GdP Niedersachsen: Haushaltsentwurf enthält gute Ansätze für die Innere Sicherheit

Hannover.

Die 210 zusätzlichen Anwärterstellen für die Polizeiakademie sind ein erster wichtiger Beitrag, die Auswirkungen der anstehenden hohen Pensionierungen abzufedern. Sie sind aber nicht ausreichend, um die Belastungen der Polizei nachhaltig zu reduzieren.

Der Landesvorsitzende der GdP, Dietmar Schilff, begrüßt den Stellenzuwachs als „ersten guten Ansatz, um ein personalwirtschaftliches und sicherheitspolitisches Desaster zu verhindern. Die Anzahl ist aber nicht ausreichend, um die Belastungen der Polizei als Organisation und ihrer Beschäftigten nachhaltig zu reduzieren und die Innere Sicherheit zukunftssicher zu gestalten.“

In ihrer Haushaltsklausur hat die Landesregierung wichtige Investitionsschwerpunkte gesetzt, die den aktuellen politischen Erfordernissen entsprechen. Schilff: “Investitionen in die Flüchtlingsaufnahme sind notwendig. Erfreulich ist dabei, dass die Botschaft, die auch die GdP im Juni 2015 an die Landesregierung herangetragen hat, dass die Landesaufnahmebehörde personell gestärkt werden muss, umgesetzt wurde und darüber hinaus auch die Verwaltungsgerichte Zuwachs erhalten.“ Ebenso werden die 40 Millionen Euro als Vorsorge für die steigenden Flüchtlingszahlen begrüßt.
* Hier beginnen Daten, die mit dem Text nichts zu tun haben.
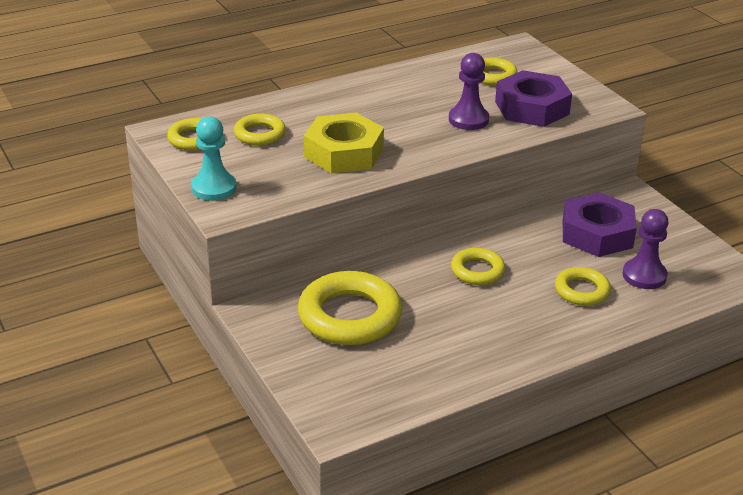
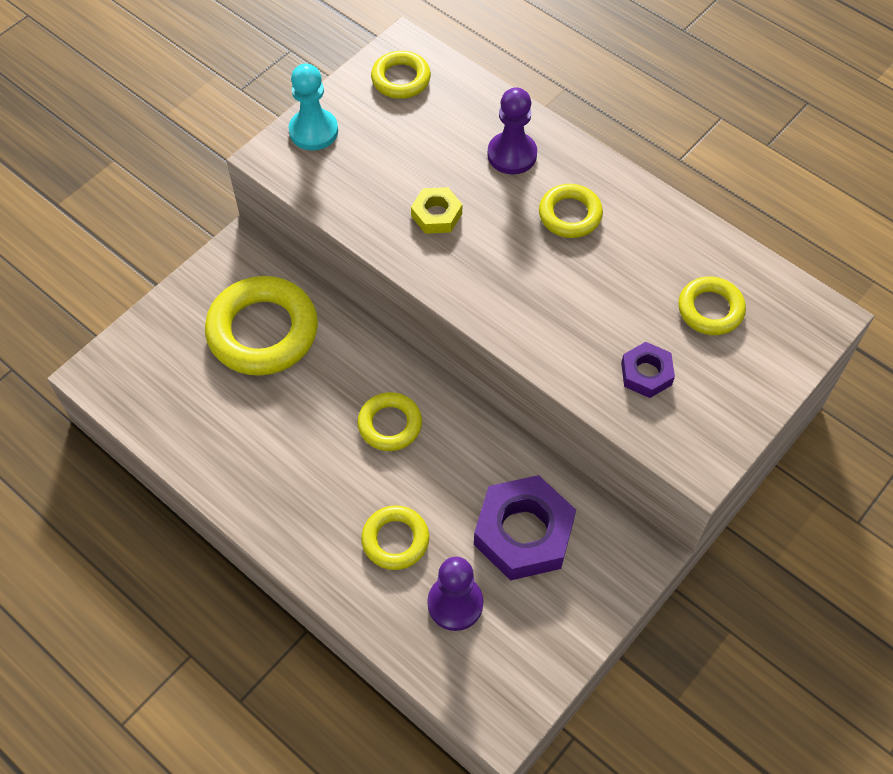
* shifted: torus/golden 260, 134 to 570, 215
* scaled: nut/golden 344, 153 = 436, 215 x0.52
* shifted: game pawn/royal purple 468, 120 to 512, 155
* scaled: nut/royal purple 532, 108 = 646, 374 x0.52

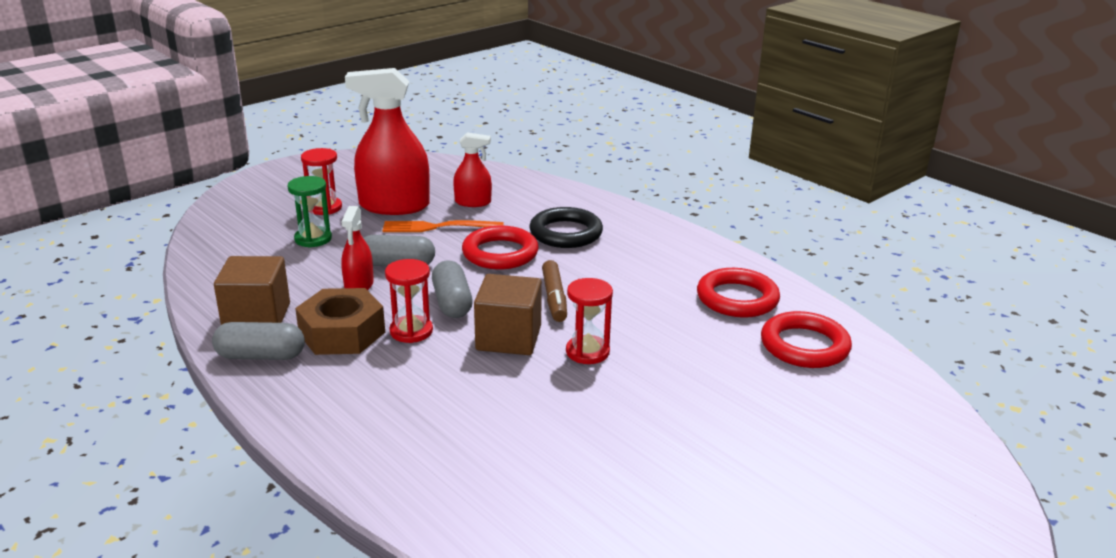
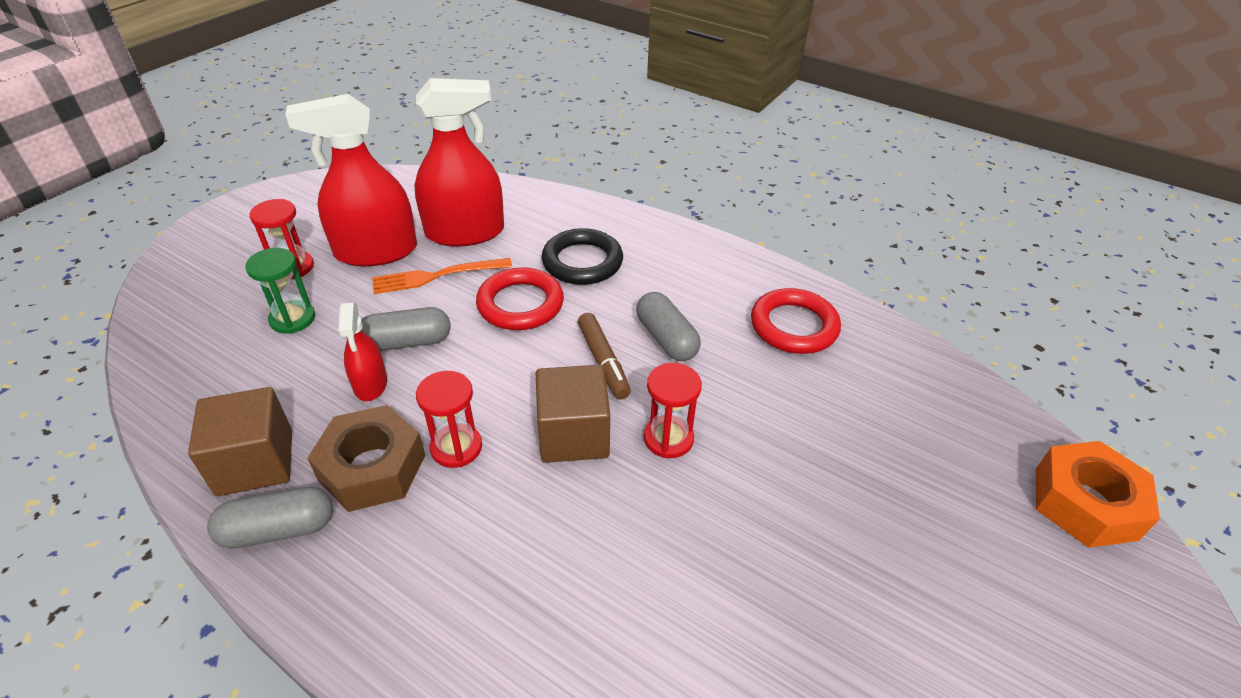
* shifted: pill/ash-grey 452, 303 to 666, 339
* scaled: sprayer/red 473, 202 = 465, 232 x1.91
* gone: torus/red 804, 346
* new: nut/orange 1085, 503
Schilff begrüßt auch die 30 zusätzlichen Anwärterstellen in der Allgemeinen Verwaltung und die geplante Investition für den 1. Teilabschnitt der Leitstelle der Polizeidirektion Hannover.

Er weist aber darauf hin, dass „die Wertschätzung polizeilicher Arbeit perspektivisch weitere Maßnahmen erfordert. So sind auch Entwicklungsmöglichkeiten für den Tarif- und Verwaltungsbereich ebenso notwendig, wie Beförderungsmöglichkeiten um den überlangen Wartezeiten im Polizeivollzug zu begegnen.“ Darüber hinaus muss die seit langem überfällige Erhöhung der Zulage für Dienst zu ungünstigen Zeiten (DuZ) und die Wiedereinführung der Freien Heilfürsorge für alle Polizeivollzugsbeamtinnen und –beamte durchgesetzt werden.